Ah, naturalmente ero tentata di mettere l'avviso "Triangolo" per ragioni assolutamene inadeguate secondo le regole del sito. Adoro questa cosa. Vedrò di mettermi all'opera per aggirare il sistema. Nel frattempo, grazie a tutti coloro che leggeranno!

 
 
Geometria della Realisticità di un'Illusione Indotta da Infatuazione Spontanea: I Stadio



Bill direbbe di essersi preso una specie di vacanza. 

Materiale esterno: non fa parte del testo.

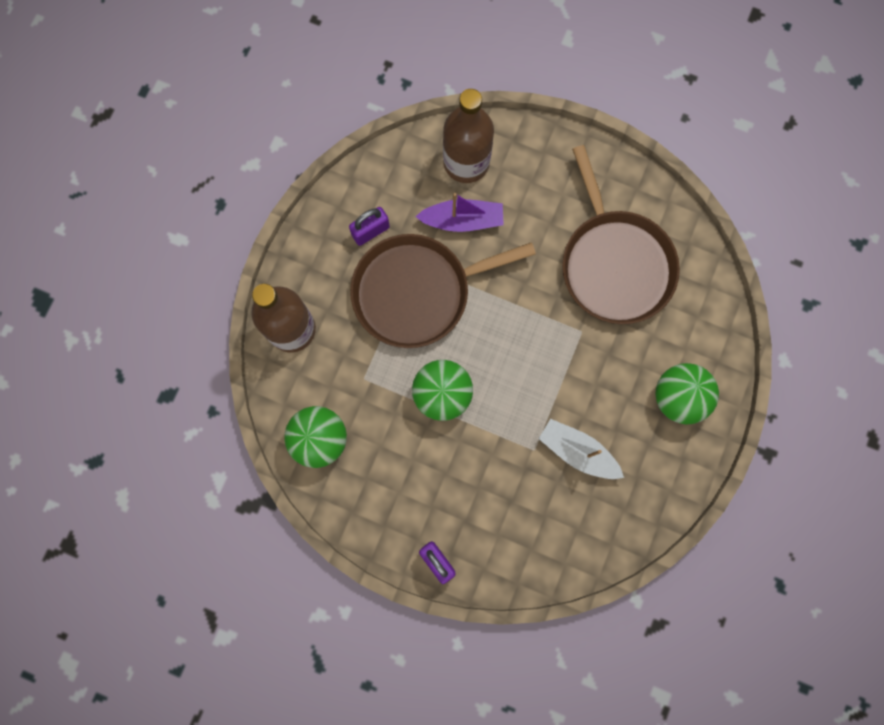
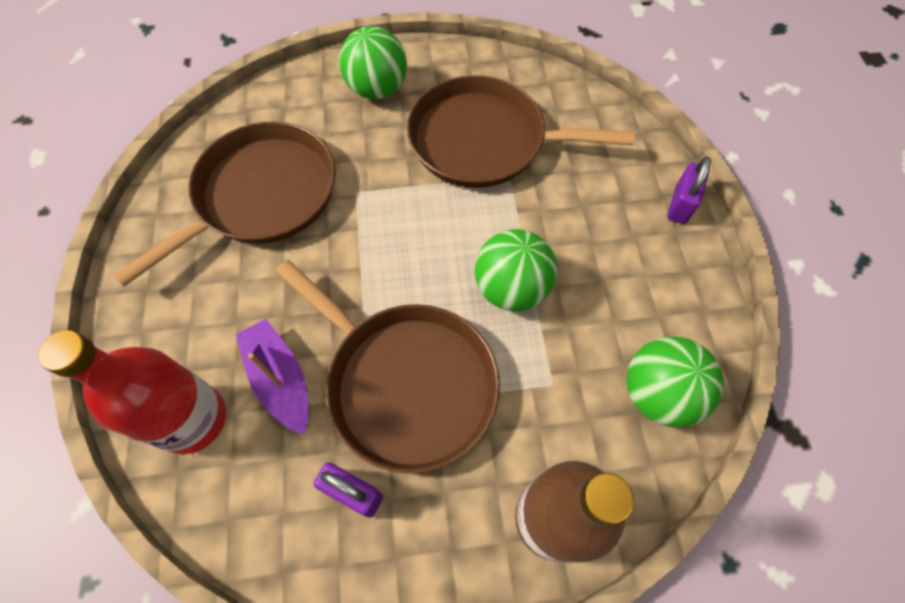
camera: 120 degrees left, 15 degrees down
(466, 162) = (192, 419): brown bottle -> red bottle
(577, 451) = (484, 141): white boat -> brown pan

Quaggiù, nel suo luogo d'impostura eterna e mai ultimata per crudele volere di un lieto fine, Il buio si avviluppa alle sue dita come una raffinata collezione di anelli da signore d'abbene, si insinua come ombre multiformi tra le sue ciglia e le sopracciglia folte aggrottate velenosamente, e il sacchetto di carne e acqua incastonato nella sinistra delle due profonde incavature perlustra nevrotico la quiete. Il suo cranio sembra scoppiare per la coltre di suono statico che contiene da cinque lunghissimi anni separandolo dalla realtà e il suo corpo pare impalato in un manico di scopa, immobile, come di pietra, eppure quel tipo di tempo non dovrebbe essere che un trascurabile inconveniente, se la creatura, la più meravigliosa, come dice, avesse conservato la sua identità. Ma ora, ora non è che un recipiente impressionantemente piccolo per qualcosa che è stato schiacciato dalla gravità nell'ultimo angolo di mondo in cui cercheresti il Diavolo. E come se abituarsi al disgustoso materiale organico del singolo occhio radicato nel suo cranio non bastasse, Bill non si è mai sentito tanto vecchio, e non comprende.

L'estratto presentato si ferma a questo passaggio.